Em fevereiro, Lula disse que o Brasil vai realizar uma doação para a agência da ONU voltada para refugiados palestinos (UNRWA, na sigla em inglês), mas não revelou os valores. A entidade está sob investigação após acusação de Israel de que alguns de seus integrantes supostamente teriam vínculos com o Hamas e participaram dos ataques do 7 de Outubro. Por isso, mais de dez nações, a maior parte europeias, cortaram o financiamento.

Já a Organizações das Nações Unidas afirmou nesta terça-feira que os níveis de desnutrição infantil no norte da Faixa de Gaza estão “particularmente extremos”. Richard Peeperkorn, representante da organização para Gaza e a Cisjordânia, disse que uma em cada seis crianças menores de dois anos de idade estava gravemente desnutrida no norte de Gaza. “Isso foi em janeiro. Então, a situação provavelmente é pior hoje”, afirmou ele, referindo-se à época em que os dados foram registrados.
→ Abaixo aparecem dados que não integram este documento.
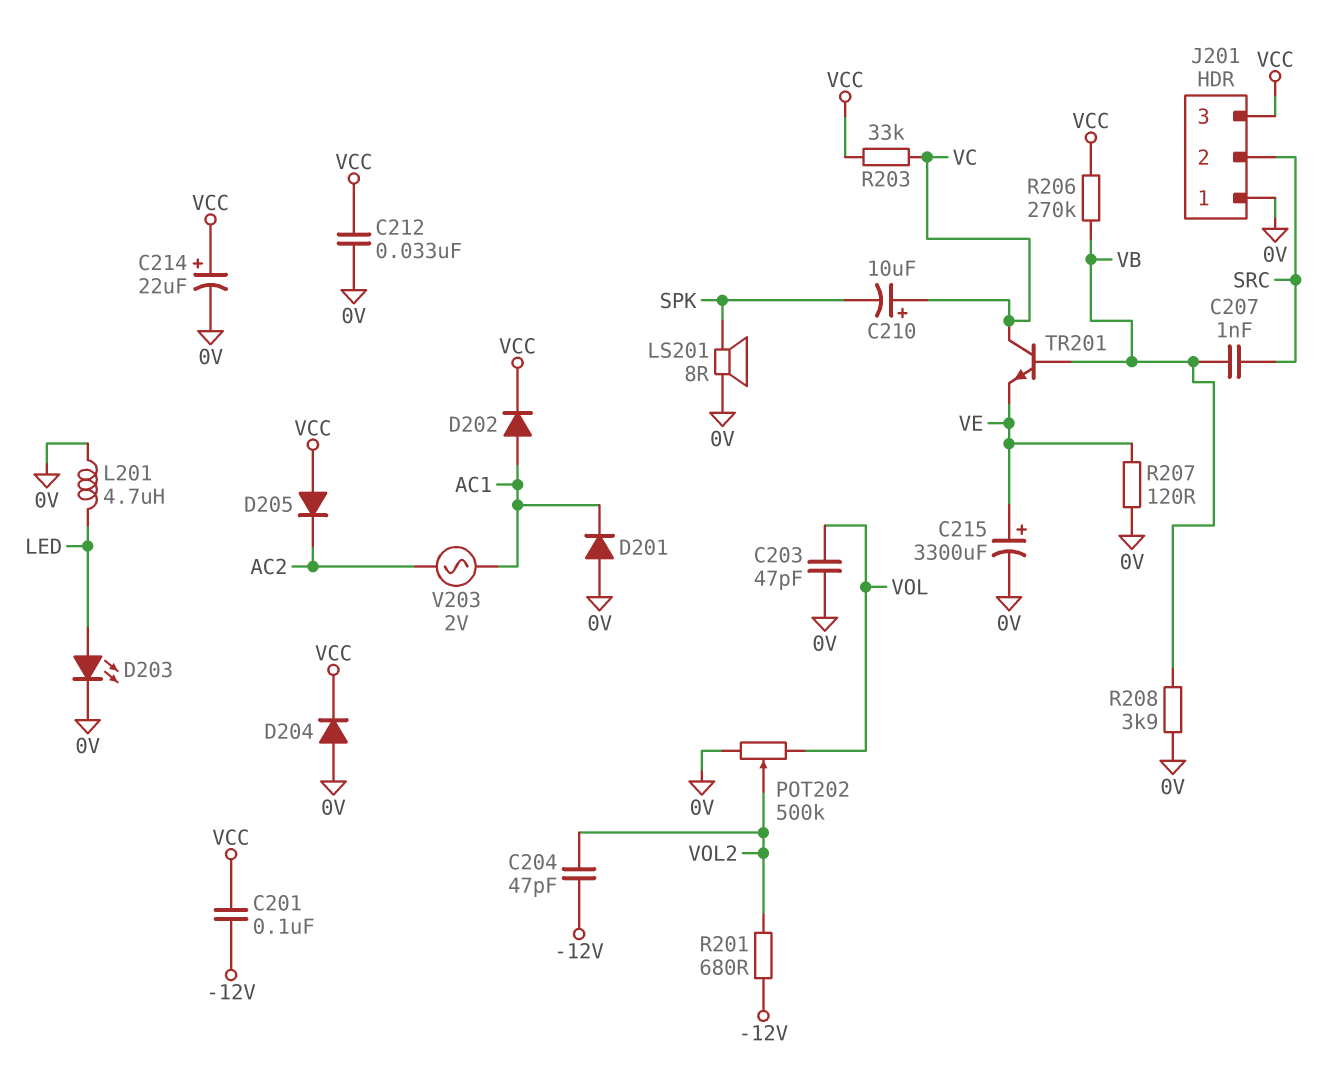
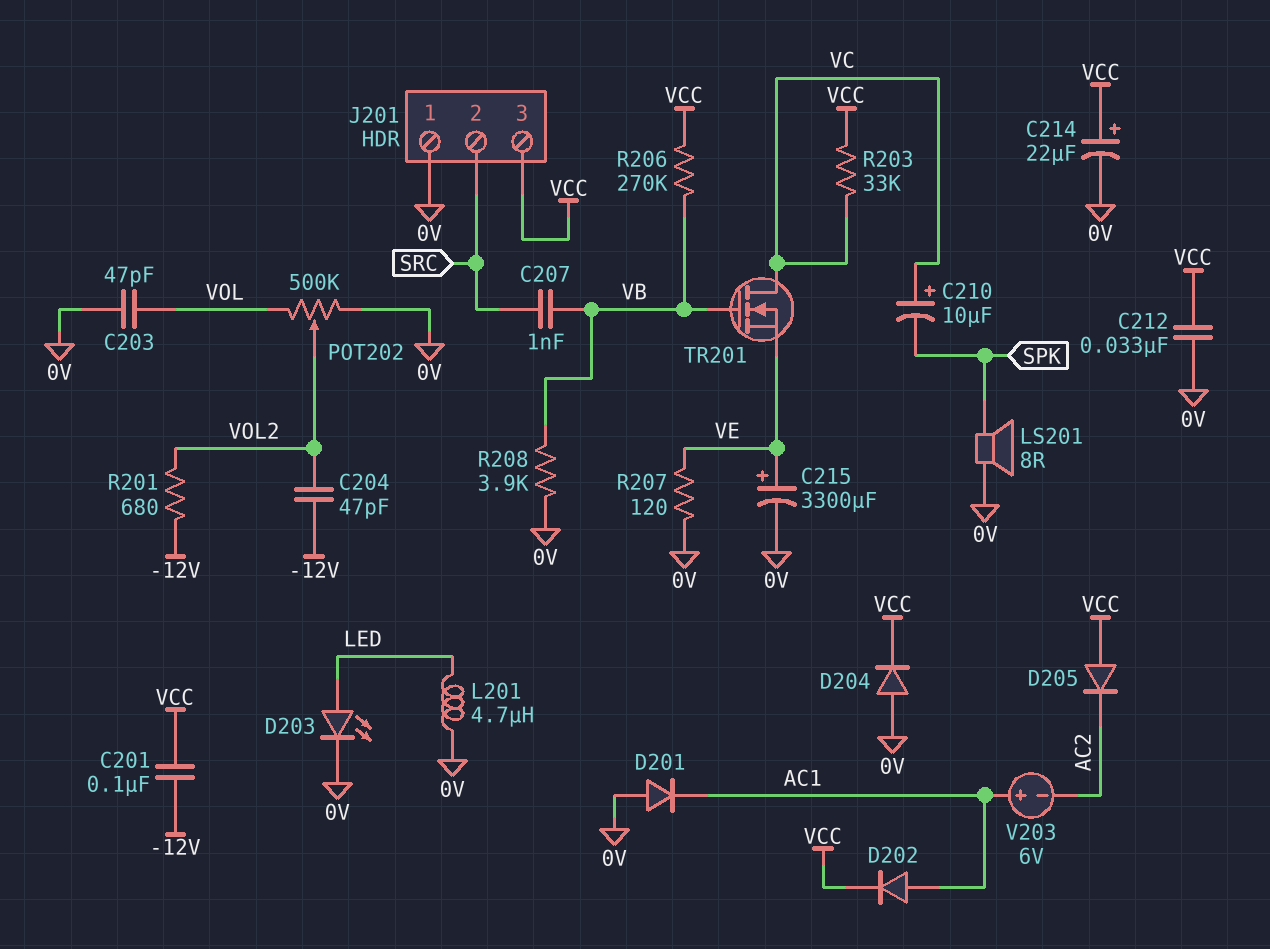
TR201: NPN (B VB, C VC, E VE) -> NMOS (G VB, D VC, S VE)
V203: AC 2V (AC1, AC2) -> 6V (plus AC1, minus AC2)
Pelo menos 15 crianças morreram nos últimos dias de desnutrição e desidratação no hospital Kamal Adwan, no norte de Gaza, informou o Ministério da Saúde em Gaza, controlado pelo Hamas, no domingo (3). Além da fome, há um risco crescente de doenças infecciosas, com 9 em cada 10 crianças menores de cinco anos —cerca de 220 mil— adoecendo nas últimas semanas, de acordo com James Elder, porta-voz do Unicef (fundo da ONU para crianças).

Em quase cinco meses de guerra, 30.631 palestinos foram mortos na Faixa de Gaza, segundo o Hamas. As ofensivas foram desencadeadas pelo mega-ataque terrorista no dia 7 de outubro que deixou cerca de 1.200 mortos.